Wednesday, June 9, 2010

Day 9.... Integrity

If you ever get a chance to ask a group of people to define integrity, you'll get an extremely diverse set of responses. A few will entail high upstanding morals. Some that include being honest and doing good. Well that really is all just rubbish. The bottom line of integrity is doing what you say. The dictionary adds the words "morale principles" but that is subjective to who or what is owning the integrity.

The integrity of my lungs is to breath and pass oxygen into my blood stream. The integrity of my patio door is to let light in, allow for air to come in the house and act as another entrance. It does this. Why is it that we as humans fail horribly at integrity? We do, to our loved ones, to our friends, and especially to ourselves.
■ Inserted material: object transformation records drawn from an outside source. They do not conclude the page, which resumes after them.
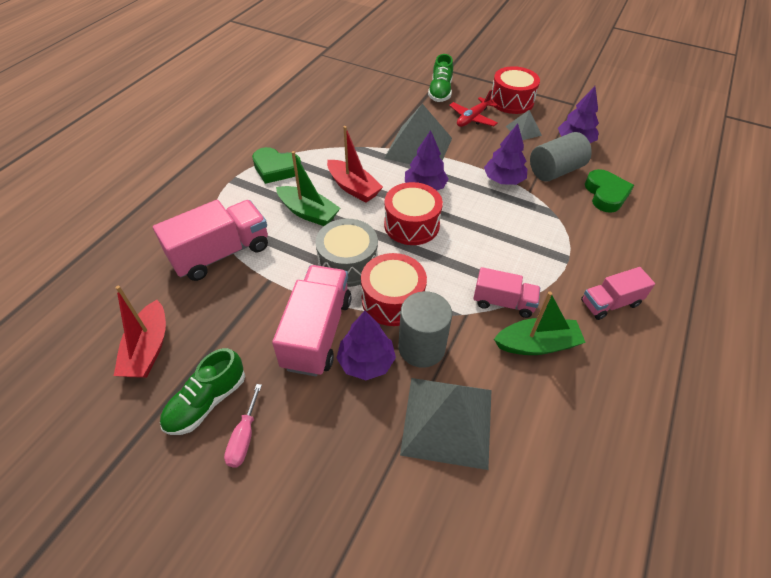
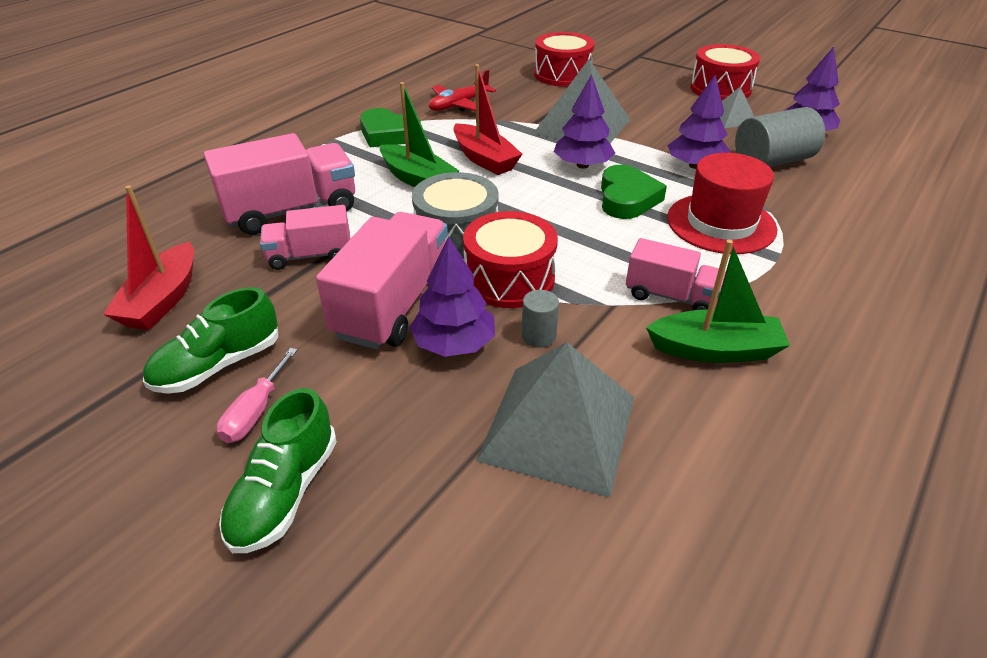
camera: 10 degrees right, 10 degrees down
(411, 225) = (555, 202): red drum -> red drum (562, 75)
(421, 347) = (538, 336): grey cylinder -> grey cylinder, size x0.50
(440, 92) = (623, 75): green shoe -> green shoe (285, 492)
(472, 118) = (662, 102): red plane -> red plane (459, 105)
(527, 233) = (721, 223): none -> red hat
(606, 194) = (845, 191): green heart -> green heart (627, 198)
(610, 303) = (838, 312): pink truck -> pink truck (310, 255)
In an earlier day, I mention my work with Landmark Education. Another one of the largest points that the organization makes is that without integrity, we can't get very far because we're unreliable. I agree very much with this idea, but mostly when it comes to ourselves.
When looking further into it, I suggest reading this exert from Stanford Encyclopedia of Philosophy. The parts that I really suggest are sections #1 and #2 on Integrity as Self Integration and The Identity View of Integrity http://http://plato.stanford.edu/entries/integrity/

When I think about losing integrity in my life, I see the largest aspect is myself. I let myself down so much that it's scary. I do it so often that I don't even notice it. I, with a blink of the eye will change plans, will sleep in a little later than I originally said and not run, write, or call someone that I really wanted to speak to. This is a travesty because even though I still am there for others, I can never truly be there for them because I am not there for myself. Then, with that, I lose honesty with myself and trick me into being OK with these ideas, actions, commitments I failed on, for myself. I am putting myself last in so many aspects of life and as long as I continue to do that, I won't be in that great career, in that relationship with a man who is deeply in love with me and my future for anything contains no worth with this habit.

I happen to be an over analyser and also know myself well. Maybe a little too well because the realization of putting myself last isn't a new concept to me. It probably isn't a new concept to any of us, but now is when it has to resonate because now is when I am making this life choice to make sure I do what I say for myself. To do this, for this following week, I am going to begin the day by declaring something I am going to do that has some sense of importance to me that is beyond the basic, "I'm going to get to work on time" or "I'm going to eat healthy at dinner tonight". Don't get me wrong, those are extremely important but for the duration of this path, there must be a little on the line. The outcome of it has to measure up but still be reasonable. My first one will be I am going to submit to 5 new literary agents tomorrow!

There we go, something that weighs a bit, has purpose and can definitely has something on the line.

Once we make this daily declaration, throw it up against our beliefs, wants and needs. How does it look? Is it something that engulfs them or does it just not match. Then, after we've done what we've said, journal it somehow, whether it is in a journal, or just in a planner or a phone call to a friend. Make sure that doing this thing, no matter how small, is celebrated. What did it do for you? How did it make you feel?

Have a great night you amazing people.